2019 Mastroberadino Lacryma Christi Red
2019 Mastroberadino Lacryma Christi Red, Campania, Italy
Tasting Notes; Ruby red. Aromas of cherries, plums, raspberries, and black pepper. Refined, light tannins and bright acidity make this a lifting, fruity wine. Pair with salumi, tomato and meat-based sauces and pizza Margherita.
Piedirosso is an ancient, black-skinned grape variety found throughout Campania, Italy. It was very widely planted in the 19th Century following the phylloxera crisis, but has since suffered a decline. Today, the trend is slowly being reversed with producers returning to the grape, albeit predominantly as a blending partner for Aglianico and Olivella.
Piedirosso means “red feet” in Italian, and is named as such because the stem is made up of three branches and is russet colored making the vine resemble a dove’s foot. This also explains some of the variety’s other names Palombina, meaning “little dove” and Pere’e Pallummo, meaning “dove’s foot”.

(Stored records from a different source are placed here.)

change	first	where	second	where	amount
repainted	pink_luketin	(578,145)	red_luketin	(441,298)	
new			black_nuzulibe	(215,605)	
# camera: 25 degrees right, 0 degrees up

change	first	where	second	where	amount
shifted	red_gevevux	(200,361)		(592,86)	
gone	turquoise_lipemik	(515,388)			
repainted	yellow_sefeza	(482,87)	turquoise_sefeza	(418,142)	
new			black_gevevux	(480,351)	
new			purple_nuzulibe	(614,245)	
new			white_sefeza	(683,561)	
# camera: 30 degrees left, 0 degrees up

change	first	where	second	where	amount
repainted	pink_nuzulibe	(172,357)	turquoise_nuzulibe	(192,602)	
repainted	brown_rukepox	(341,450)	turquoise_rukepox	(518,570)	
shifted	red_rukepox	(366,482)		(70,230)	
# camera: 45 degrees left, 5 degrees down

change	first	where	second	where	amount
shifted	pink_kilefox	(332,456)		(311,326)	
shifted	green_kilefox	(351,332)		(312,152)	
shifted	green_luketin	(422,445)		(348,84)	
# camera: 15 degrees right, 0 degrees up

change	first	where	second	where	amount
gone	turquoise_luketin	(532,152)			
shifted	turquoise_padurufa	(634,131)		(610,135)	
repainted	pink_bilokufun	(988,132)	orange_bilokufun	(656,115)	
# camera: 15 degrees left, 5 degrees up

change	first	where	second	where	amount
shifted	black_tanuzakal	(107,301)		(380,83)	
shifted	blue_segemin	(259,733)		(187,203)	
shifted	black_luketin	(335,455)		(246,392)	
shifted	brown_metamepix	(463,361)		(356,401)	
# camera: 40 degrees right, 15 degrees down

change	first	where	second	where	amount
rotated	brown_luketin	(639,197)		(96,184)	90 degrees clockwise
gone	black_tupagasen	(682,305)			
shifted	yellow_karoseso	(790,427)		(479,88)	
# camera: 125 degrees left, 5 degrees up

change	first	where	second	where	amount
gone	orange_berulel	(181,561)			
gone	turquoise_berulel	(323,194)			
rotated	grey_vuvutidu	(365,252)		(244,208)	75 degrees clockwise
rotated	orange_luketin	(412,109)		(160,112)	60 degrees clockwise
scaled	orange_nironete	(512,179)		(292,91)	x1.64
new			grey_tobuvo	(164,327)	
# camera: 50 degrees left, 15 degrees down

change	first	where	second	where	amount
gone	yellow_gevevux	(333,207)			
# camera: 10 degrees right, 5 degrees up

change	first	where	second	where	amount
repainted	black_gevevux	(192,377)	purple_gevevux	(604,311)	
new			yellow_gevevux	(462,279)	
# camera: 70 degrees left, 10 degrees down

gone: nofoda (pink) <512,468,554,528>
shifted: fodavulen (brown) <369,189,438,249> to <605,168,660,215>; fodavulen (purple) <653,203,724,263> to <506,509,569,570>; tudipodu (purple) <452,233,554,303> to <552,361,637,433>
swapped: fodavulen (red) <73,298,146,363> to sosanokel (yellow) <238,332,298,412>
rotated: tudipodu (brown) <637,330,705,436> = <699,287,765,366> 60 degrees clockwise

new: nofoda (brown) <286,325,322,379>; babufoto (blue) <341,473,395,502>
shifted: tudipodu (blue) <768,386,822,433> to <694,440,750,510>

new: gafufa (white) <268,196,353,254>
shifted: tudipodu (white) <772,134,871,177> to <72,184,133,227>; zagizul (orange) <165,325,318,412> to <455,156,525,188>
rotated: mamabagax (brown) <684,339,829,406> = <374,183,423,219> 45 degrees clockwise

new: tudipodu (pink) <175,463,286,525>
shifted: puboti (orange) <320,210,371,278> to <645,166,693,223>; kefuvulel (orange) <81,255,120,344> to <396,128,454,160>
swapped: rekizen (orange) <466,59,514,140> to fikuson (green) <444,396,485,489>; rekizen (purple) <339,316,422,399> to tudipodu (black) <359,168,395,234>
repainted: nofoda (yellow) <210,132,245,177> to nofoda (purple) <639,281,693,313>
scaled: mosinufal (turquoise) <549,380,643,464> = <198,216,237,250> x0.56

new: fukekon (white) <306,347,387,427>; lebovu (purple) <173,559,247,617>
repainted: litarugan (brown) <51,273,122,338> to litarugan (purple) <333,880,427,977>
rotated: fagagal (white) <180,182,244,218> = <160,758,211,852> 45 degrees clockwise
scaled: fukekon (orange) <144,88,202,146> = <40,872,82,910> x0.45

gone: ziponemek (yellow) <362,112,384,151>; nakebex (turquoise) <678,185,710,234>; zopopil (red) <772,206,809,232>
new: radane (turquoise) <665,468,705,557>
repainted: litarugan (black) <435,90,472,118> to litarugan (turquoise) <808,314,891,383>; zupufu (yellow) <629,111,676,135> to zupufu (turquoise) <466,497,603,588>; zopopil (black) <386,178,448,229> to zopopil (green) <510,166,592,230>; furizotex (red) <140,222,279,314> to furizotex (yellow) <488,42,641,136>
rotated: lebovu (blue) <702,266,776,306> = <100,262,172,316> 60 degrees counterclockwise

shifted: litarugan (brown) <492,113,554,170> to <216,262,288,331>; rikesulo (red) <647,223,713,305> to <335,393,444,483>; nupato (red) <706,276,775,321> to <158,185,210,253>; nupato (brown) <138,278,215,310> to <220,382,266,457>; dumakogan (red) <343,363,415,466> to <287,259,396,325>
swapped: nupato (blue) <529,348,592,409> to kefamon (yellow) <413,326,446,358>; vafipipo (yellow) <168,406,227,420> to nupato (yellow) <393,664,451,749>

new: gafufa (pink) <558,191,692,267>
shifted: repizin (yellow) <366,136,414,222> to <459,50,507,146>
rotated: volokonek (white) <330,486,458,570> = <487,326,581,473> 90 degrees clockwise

Vesuvio’s vineyards are found on the slopes of the still-active volcano Mount Vesuvius, east of Naples. For years the area was regarded as incapable of producing any quality wines but, thanks to the influence of the highly regarded winemaker Antonio Mastroberardino, quality is on the up and the wines have taken off in popularity. This was recognized when Vesuvio was awarded its DOC status in 1983.
Mastroberardino is an Italian wine producer known for championing the local varieties of Campania, and for its part in several of its sub-regions gaining DOCG status. It is most famous for its Aglianico-based wines made under the Taurasi DOCG, but makes a wide range of wines from across the region.
The estate’s history began in the mid 18th century in Avellino when it was founded by Pietro di Berardino, but it was in 1878 when it was officially founded as a winery by Angelo Mastroberardino. Since World War II, Mastroberardino has grown in size and has become most influential winery in the Campania region, accounting for more than half of the region’s production for much of the 20th Century, and at one point more than 90 percent of the Taurasi DOCG production. The modern winery produces roughly 150,000 cases annually.